Por Carlos Camacho
Francisco de Jesús López Sánchez, decidió refugiarse en su regiduría allá en su natal Metztitlán, que continuar la lucha por la legalidad en su partido el de la Revolución Democrática (PRD) y con ello dejarle el control absoluto al diputado federal Héctor Chávez, quien podrá armar una dirigencia a modo para enfrentar los comicios del próximo año, aunque con una mala imagen hacia la reducida militancia y a la ciudadanía que alguna vez creyó en un partido de izquierda en el país y en Hidalgo.
Ayer, en conferencia de prensa López Sánchez, anunció su salida de la presidencia del partido, que asumió en octubre del 2022 y que fue impugnada por la militante Mariela Escamilla Cortés, quien argumentó que el proceso había sido ilegal, toda vez que el dirigente estatal no era militante de ese partido.
En su oportunidad, el propio Francisco López, recordó haber sido candidato del PRD a la presidencia de su municipio, Metztitlán, por lo que el argumento de que no era militante, se caía por sí sólo.
Pero Escamilla Cortés, acudió al Tribunal Electoral del Estado de Hidalgo, que el 13 de abril le dio la razón a Francisco López como dirigente, pero ella insistió y se fue hasta la instancia federal, donde se registró el expediente SUP-JDC-163/2023.
Cada instancia le iba dando la razón legal a López Sánchez, quien de pronto declinó y dijo no seguir más en la presidencia que había ganado de manera legal, pero que incomodó a quienes controlan al partido desde que Héctor Chávez ascendió a la diputación federal de su partido.

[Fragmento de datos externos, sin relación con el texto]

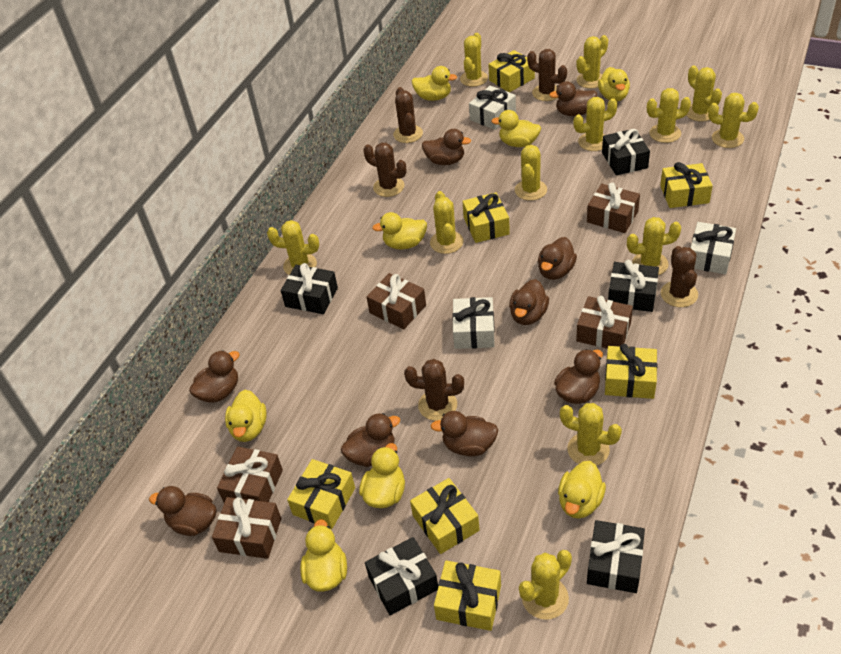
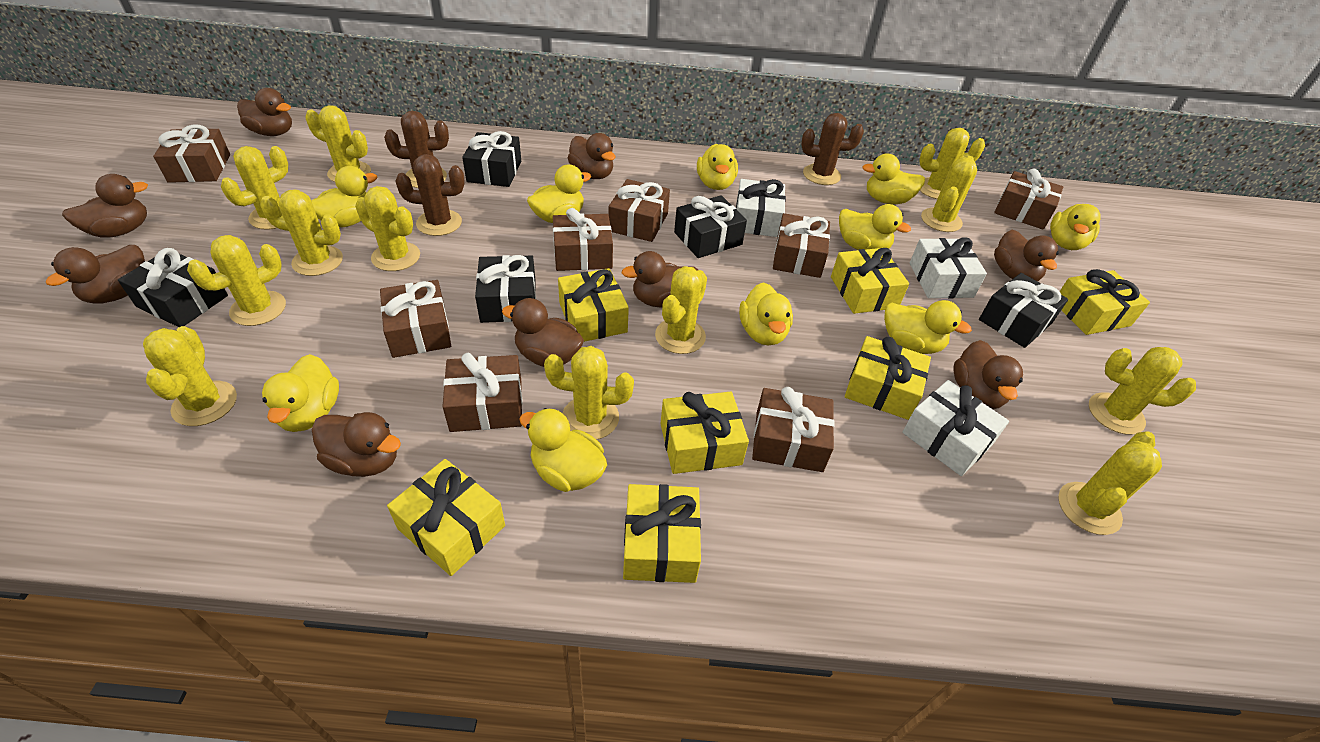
brown cactus: 5 -> 3
brown gift: 5 -> 8
yellow duck: 8 -> 10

López Sánchez intentó sin éxito “negociar” su salida de la dirigencia perredista a cambio de que lo dejaran como representante del partido ante el Instituto Estatal Electoral (IEE), al menos un año, pero ni siquiera esa concesión le dieron y ahora volverá a su espacio en la Asamblea Municipal de Metztitlán.
Los pleitos al interior del PRD no son nuevos, aunque quienes a finales de los 90 y principios del año 2000, pretendían el control de ese instituto político, antepusieron los intereses del partido a los de sus grupos y los personales, para darle el mayor número de triunfos, que lo convirtieron en la segunda fuerza política del estado.
Hoy, el PRD no es ni la sombra de lo que fue ayer y lo poco que queda lo asume bajo su tutela el legislador federal, aunque en ello vaya el riesgo de que para las elecciones del 2024, ese partido participe con mínimas posibilidades siquiera de ganar alguna alcaldía y menos aún mantener la única posición que tiene en el Congreso local.
No obstante, quienes hoy detentan el control del PRD, anuncian que en unas dos semanas, tendrán nueva dirigencia y buscarán enderezar el barco en busca de convertirse en una fuerza que se alíe al PRI y PAN, para hacer un papel más o menos decoroso en los comicios del 2024.